Kenali Hubungan Toksik, Dampaknya Bisa Ciutkan Kepercayaan Diri
Hubungan toksik berdampak buruk bagi kesehatan mental korbannya. Mengenali tanda-tandanya adalah hal yang penting dilakukan.
Komika Sakdiyah Ma’ruf mengenang bagaimana ia sempat berada dalam hubungan yang toksik saat berkuliah dulu, yang membuat kepercayaan dirinya sempat menciut. Hal itu dilakukan oleh pasangan nan toksik itu bahkan saat mereka belum bertatap muka, karena komunikasi dilakukan melalui SMS, email, atau telepon.

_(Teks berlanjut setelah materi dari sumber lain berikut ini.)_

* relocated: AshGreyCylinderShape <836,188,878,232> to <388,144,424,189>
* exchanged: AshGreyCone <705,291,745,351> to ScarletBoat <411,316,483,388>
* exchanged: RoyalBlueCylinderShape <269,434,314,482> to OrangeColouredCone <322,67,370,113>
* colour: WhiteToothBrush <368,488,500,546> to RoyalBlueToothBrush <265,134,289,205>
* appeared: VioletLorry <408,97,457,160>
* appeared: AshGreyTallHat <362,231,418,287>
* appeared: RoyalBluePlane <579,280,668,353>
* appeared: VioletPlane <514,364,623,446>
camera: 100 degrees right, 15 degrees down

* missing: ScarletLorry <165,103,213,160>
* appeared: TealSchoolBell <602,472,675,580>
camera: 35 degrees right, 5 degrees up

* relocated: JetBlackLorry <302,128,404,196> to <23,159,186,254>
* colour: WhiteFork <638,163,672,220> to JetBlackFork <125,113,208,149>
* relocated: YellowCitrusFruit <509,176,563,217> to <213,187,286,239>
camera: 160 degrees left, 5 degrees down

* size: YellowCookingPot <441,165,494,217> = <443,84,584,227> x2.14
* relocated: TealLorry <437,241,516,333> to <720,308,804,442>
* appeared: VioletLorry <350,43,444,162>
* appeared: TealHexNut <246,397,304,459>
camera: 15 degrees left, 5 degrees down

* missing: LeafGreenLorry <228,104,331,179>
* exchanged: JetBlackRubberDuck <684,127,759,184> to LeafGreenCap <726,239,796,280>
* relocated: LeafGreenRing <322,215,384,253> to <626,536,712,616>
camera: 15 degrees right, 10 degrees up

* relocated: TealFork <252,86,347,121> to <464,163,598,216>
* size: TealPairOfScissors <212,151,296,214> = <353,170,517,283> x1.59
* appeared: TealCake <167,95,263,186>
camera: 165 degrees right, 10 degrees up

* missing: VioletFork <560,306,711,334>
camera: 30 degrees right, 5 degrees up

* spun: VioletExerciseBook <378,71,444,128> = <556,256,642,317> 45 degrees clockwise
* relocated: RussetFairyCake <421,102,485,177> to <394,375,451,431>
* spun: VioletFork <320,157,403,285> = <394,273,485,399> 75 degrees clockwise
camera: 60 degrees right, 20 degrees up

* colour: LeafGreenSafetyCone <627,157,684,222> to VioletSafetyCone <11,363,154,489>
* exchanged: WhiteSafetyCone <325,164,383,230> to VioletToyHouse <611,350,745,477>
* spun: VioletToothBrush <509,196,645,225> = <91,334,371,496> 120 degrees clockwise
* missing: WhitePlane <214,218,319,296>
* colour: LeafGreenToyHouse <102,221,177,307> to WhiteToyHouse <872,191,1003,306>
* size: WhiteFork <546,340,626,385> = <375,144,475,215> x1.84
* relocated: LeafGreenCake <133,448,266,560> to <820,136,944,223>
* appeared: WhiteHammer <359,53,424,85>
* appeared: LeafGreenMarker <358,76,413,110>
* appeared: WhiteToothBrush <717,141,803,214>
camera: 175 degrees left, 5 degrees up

“Awalnya mengobrol tentang isu-isu sosial politik dan masyarakat. Khas aktivis banget kan, tumbuh bersama pasangan. Tapi lama-lama dia malah nanya ukuran payudara saya, sampai minta foto saya yang tidak memakai kerudung. Ketika ditolak, dia bilang saya kurang cantik, ini-itu,” ujar Sakdiyah dalam Campus Online Talkshow bertajuk “Relasi Toksik Enggak Asik” yang diselenggarakan oleh Magdalene dan The Body Shop Indonesia (5/2)..
Menurut Sakdiyah, seseorang yang toksik akan membuat pasangannya selalu merasa kurang sehingga muncul rasa ketergantungan untuk membuatnya merasa lengkap.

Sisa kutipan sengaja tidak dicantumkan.